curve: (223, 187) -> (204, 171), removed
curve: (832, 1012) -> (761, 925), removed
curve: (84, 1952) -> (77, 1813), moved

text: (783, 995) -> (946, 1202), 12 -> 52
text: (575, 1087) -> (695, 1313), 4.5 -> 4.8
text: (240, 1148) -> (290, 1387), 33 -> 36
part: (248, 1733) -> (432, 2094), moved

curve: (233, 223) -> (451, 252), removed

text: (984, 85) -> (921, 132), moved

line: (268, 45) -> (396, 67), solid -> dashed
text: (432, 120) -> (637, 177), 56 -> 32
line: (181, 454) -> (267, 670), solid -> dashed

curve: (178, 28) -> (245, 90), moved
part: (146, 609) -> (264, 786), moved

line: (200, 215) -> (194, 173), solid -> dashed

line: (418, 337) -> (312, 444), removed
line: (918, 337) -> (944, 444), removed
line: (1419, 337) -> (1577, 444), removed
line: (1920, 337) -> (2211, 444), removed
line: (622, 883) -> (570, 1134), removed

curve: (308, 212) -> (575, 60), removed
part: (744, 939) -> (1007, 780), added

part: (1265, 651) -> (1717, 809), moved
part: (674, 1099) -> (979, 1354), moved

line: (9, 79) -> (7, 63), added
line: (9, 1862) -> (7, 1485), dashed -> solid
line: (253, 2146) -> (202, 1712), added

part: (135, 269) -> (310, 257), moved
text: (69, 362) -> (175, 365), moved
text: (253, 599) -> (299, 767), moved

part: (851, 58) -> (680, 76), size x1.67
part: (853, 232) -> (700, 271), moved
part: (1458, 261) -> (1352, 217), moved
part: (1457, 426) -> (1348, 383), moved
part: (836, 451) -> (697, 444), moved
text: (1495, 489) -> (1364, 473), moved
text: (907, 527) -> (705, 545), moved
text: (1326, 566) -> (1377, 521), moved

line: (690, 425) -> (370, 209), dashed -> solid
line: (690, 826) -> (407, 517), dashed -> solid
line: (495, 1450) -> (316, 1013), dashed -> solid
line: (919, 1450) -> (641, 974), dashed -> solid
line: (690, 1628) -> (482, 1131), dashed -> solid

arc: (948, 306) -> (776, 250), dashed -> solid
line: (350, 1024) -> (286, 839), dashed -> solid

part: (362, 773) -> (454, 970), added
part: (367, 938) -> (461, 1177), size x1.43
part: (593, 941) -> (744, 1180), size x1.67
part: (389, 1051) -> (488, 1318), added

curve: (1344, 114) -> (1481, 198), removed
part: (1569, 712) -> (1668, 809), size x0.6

----------------------------------------

**Exercise**
In the material above, transcribe exactly the lines beginning at the one with "text: (432, 120) -> (637, 177), 56 -> 32" and ending at the one with "text: (907, 527) -> (705, 545), moved", both included.

**Response area**
text: (432, 120) -> (637, 177), 56 -> 32
line: (181, 454) -> (267, 670), solid -> dashed

curve: (178, 28) -> (245, 90), moved
part: (146, 609) -> (264, 786), moved

line: (200, 215) -> (194, 173), solid -> dashed

line: (418, 337) -> (312, 444), removed
line: (918, 337) -> (944, 444), removed
line: (1419, 337) -> (1577, 444), removed
line: (1920, 337) -> (2211, 444), removed
line: (622, 883) -> (570, 1134), removed

curve: (308, 212) -> (575, 60), removed
part: (744, 939) -> (1007, 780), added

part: (1265, 651) -> (1717, 809), moved
part: (674, 1099) -> (979, 1354), moved

line: (9, 79) -> (7, 63), added
line: (9, 1862) -> (7, 1485), dashed -> solid
line: (253, 2146) -> (202, 1712), added

part: (135, 269) -> (310, 257), moved
text: (69, 362) -> (175, 365), moved
text: (253, 599) -> (299, 767), moved

part: (851, 58) -> (680, 76), size x1.67
part: (853, 232) -> (700, 271), moved
part: (1458, 261) -> (1352, 217), moved
part: (1457, 426) -> (1348, 383), moved
part: (836, 451) -> (697, 444), moved
text: (1495, 489) -> (1364, 473), moved
text: (907, 527) -> (705, 545), moved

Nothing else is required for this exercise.